3.5.2 What is a smart card?

Presentation

A smart card is a credit card sized plastic card with a special type of integrated circuit embedded in it. The integrated circuit holds information in electronic form and controls who uses this information and how.

The type of information held, and the way this information is controlled, gives rise to the infinite variety of smart card uses. The plastic card has words and pictures printed on it which can be understood by the card holder and people he meets. The integrated circuit holds information in electronic form that can be easily, securely and accurately accessed by all sorts of electronic data processing equipment. This unique combination means that the smart card is a bridge between man and machine.

The plastic card

The size of the card is determined by an international standard (ISO 7816).
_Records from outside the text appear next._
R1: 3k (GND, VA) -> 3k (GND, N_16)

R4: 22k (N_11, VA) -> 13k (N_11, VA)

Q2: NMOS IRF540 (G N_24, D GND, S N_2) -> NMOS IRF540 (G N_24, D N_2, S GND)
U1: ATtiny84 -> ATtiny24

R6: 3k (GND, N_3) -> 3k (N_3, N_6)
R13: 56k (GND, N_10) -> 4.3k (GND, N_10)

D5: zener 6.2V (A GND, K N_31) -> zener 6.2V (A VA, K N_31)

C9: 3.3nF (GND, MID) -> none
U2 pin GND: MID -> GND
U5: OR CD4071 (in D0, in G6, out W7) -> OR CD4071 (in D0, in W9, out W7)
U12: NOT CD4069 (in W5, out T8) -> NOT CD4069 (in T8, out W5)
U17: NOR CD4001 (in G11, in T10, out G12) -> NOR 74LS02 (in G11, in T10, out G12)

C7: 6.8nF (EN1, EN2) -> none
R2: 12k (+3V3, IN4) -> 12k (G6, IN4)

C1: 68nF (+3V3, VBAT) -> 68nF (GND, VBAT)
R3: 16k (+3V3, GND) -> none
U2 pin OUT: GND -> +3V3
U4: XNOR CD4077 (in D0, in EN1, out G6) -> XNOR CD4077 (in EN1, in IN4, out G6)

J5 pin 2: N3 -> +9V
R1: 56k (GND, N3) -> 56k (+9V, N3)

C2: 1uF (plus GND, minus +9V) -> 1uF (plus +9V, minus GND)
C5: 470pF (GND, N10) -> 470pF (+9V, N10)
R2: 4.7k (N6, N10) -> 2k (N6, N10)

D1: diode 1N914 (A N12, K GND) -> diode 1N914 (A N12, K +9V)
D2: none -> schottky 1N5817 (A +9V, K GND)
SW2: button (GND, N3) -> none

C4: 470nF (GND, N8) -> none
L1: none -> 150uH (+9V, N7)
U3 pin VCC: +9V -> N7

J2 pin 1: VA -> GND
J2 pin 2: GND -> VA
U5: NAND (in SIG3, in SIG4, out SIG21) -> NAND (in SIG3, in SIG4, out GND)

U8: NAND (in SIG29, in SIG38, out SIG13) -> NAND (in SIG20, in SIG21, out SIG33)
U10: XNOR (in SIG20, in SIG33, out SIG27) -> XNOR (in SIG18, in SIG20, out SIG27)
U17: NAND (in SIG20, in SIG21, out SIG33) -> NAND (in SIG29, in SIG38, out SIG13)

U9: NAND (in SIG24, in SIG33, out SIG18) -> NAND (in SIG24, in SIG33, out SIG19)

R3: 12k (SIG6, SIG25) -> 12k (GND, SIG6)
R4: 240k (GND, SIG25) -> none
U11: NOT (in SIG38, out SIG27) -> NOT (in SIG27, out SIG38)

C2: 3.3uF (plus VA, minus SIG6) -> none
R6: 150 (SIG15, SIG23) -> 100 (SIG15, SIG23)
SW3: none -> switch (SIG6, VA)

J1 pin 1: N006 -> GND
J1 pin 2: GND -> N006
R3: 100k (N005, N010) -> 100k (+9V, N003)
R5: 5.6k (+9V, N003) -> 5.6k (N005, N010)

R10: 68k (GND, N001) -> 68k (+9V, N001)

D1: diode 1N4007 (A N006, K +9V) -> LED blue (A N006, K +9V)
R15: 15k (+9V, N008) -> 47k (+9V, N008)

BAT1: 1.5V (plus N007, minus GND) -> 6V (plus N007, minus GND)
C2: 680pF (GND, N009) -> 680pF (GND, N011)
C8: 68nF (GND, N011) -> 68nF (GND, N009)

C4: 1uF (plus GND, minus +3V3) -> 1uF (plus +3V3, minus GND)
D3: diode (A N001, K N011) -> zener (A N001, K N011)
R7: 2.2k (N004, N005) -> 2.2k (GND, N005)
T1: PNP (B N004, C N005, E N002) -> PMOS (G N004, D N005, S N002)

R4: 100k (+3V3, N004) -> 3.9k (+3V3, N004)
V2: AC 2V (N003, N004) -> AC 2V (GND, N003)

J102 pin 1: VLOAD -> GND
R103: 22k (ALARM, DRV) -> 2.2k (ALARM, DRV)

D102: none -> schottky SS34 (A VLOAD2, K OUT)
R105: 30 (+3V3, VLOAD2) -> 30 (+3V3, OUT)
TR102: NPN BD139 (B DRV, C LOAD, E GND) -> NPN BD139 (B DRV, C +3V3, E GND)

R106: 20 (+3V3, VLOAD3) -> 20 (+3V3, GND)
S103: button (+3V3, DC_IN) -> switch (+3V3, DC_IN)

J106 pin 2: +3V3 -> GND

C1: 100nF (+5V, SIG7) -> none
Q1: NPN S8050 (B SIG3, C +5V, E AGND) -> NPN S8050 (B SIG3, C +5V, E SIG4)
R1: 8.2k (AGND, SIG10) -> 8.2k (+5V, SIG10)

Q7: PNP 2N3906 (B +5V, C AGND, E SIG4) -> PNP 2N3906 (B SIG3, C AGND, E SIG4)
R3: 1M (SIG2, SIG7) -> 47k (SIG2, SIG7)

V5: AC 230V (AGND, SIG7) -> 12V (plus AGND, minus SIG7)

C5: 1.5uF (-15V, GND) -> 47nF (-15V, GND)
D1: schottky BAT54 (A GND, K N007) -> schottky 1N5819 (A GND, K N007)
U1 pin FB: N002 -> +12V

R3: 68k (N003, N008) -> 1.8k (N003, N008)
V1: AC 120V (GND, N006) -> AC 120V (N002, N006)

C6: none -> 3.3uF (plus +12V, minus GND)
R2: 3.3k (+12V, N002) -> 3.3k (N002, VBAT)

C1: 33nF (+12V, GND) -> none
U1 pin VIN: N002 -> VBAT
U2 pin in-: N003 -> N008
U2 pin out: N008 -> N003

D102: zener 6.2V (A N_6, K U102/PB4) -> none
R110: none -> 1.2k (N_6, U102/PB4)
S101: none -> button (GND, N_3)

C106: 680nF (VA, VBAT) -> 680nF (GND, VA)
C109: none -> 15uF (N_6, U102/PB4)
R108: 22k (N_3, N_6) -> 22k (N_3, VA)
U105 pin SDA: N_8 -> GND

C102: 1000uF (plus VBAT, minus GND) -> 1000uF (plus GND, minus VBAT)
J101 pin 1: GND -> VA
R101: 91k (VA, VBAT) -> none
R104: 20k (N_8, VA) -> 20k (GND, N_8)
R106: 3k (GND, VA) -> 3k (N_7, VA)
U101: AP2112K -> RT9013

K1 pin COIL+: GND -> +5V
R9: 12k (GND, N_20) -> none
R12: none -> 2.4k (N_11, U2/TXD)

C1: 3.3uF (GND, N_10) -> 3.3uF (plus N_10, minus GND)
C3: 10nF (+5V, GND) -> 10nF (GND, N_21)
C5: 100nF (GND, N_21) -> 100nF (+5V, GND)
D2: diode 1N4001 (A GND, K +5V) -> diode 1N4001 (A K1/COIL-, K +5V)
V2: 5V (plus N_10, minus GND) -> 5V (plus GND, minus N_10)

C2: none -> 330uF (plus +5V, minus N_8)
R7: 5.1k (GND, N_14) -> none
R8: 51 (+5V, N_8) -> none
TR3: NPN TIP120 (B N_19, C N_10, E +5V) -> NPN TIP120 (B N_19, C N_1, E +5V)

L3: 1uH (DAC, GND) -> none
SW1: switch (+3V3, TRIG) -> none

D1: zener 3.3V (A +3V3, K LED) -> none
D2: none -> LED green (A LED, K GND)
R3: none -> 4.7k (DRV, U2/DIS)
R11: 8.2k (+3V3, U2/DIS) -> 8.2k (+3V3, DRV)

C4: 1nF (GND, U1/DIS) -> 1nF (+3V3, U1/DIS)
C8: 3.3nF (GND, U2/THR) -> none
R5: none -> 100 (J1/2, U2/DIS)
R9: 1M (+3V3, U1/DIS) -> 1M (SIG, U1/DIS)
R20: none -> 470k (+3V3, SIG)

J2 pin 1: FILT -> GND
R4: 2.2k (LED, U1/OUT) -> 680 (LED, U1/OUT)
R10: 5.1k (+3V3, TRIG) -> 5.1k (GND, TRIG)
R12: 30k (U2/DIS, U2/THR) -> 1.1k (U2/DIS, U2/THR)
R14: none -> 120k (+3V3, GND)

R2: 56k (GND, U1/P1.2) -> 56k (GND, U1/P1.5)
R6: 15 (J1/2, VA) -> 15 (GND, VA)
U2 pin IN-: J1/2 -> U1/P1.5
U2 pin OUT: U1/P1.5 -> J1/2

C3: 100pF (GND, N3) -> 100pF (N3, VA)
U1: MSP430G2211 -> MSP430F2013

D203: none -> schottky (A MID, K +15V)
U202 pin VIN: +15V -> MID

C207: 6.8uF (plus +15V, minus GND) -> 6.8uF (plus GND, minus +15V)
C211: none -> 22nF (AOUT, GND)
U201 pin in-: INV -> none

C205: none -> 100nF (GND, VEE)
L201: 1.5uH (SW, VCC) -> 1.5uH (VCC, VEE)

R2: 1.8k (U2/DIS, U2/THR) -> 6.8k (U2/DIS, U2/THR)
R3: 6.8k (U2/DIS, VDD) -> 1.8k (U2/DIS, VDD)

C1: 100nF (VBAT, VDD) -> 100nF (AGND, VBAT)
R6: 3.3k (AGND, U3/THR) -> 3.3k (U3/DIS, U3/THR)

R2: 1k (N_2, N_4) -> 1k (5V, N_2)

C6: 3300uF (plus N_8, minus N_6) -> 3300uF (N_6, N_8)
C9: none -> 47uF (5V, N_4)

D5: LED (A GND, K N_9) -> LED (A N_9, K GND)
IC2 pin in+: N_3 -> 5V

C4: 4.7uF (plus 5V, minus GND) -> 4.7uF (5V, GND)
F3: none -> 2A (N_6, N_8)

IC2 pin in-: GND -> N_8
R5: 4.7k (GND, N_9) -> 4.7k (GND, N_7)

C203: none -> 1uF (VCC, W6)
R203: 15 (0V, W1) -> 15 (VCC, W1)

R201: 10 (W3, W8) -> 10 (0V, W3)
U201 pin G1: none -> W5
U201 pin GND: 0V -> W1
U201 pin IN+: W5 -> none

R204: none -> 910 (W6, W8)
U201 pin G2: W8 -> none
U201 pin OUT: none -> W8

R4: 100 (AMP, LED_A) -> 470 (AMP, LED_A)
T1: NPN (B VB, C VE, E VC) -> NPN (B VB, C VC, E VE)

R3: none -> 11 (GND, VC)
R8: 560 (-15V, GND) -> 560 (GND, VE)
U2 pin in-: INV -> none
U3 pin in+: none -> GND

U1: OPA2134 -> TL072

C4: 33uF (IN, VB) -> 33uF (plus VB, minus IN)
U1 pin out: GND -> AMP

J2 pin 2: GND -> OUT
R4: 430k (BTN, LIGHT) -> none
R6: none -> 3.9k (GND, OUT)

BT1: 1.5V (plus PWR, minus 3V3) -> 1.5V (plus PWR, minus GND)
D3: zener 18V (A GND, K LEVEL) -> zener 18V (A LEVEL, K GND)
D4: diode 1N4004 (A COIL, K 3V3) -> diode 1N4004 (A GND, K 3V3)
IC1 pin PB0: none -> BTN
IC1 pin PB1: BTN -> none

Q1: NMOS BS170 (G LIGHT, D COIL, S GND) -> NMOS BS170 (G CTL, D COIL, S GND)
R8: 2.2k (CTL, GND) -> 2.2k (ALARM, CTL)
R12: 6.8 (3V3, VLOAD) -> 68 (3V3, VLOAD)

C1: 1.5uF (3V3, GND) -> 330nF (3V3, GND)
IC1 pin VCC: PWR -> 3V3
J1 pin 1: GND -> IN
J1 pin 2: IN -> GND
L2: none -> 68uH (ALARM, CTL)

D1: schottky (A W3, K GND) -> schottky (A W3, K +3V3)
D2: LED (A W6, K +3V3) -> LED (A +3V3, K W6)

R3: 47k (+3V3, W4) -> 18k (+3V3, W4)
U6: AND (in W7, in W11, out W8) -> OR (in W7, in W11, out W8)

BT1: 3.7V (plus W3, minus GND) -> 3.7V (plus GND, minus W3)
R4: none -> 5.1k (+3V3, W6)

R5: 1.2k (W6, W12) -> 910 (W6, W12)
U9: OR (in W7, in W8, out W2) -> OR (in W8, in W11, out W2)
This standard also defines the physical characteristics of the plastic, such as temperature tolerance and flexibility, the position of the electrical contacts and their functions, and how the integrated circuit talks to the outside world.

There are several types of plastic used for smart cards. The main types are PVC and ABS. PVC can be embossed but is not recyclable. ABS cannot be embossed but is recyclable. Within 5 years there are likely to be 1 billion smart cards used per year. So recycling cards will be important.

Access control to the information

Smart cards are smart because they control access to the information they hold. Nobody can add units to a telephone card (not even the telephone company). Only a doctor equipped with the correct card can read a patient's medical record.

The basic mechanisms of access control are described below, and illustrated using the examples mentioned in the first part of this document.

There are two types of access control:

* Who can access the information?

Everybody, the card holder or a specific third party?

* How information can be accessed?

Can it be read, added to or even modified or erased?

* Who can access the information?

Examples:

Some smart cards will only allow access to information if they are given the correct password. If you possess the password you can have access to the information. A password may be a number that the card holder has to remember, it may be hidden in another smart card that only authorized people possess, or it may just be inside the specific telephone or sales terminal used with the smart card. Most sophisticated smart cards have the ability to recognize several passwords.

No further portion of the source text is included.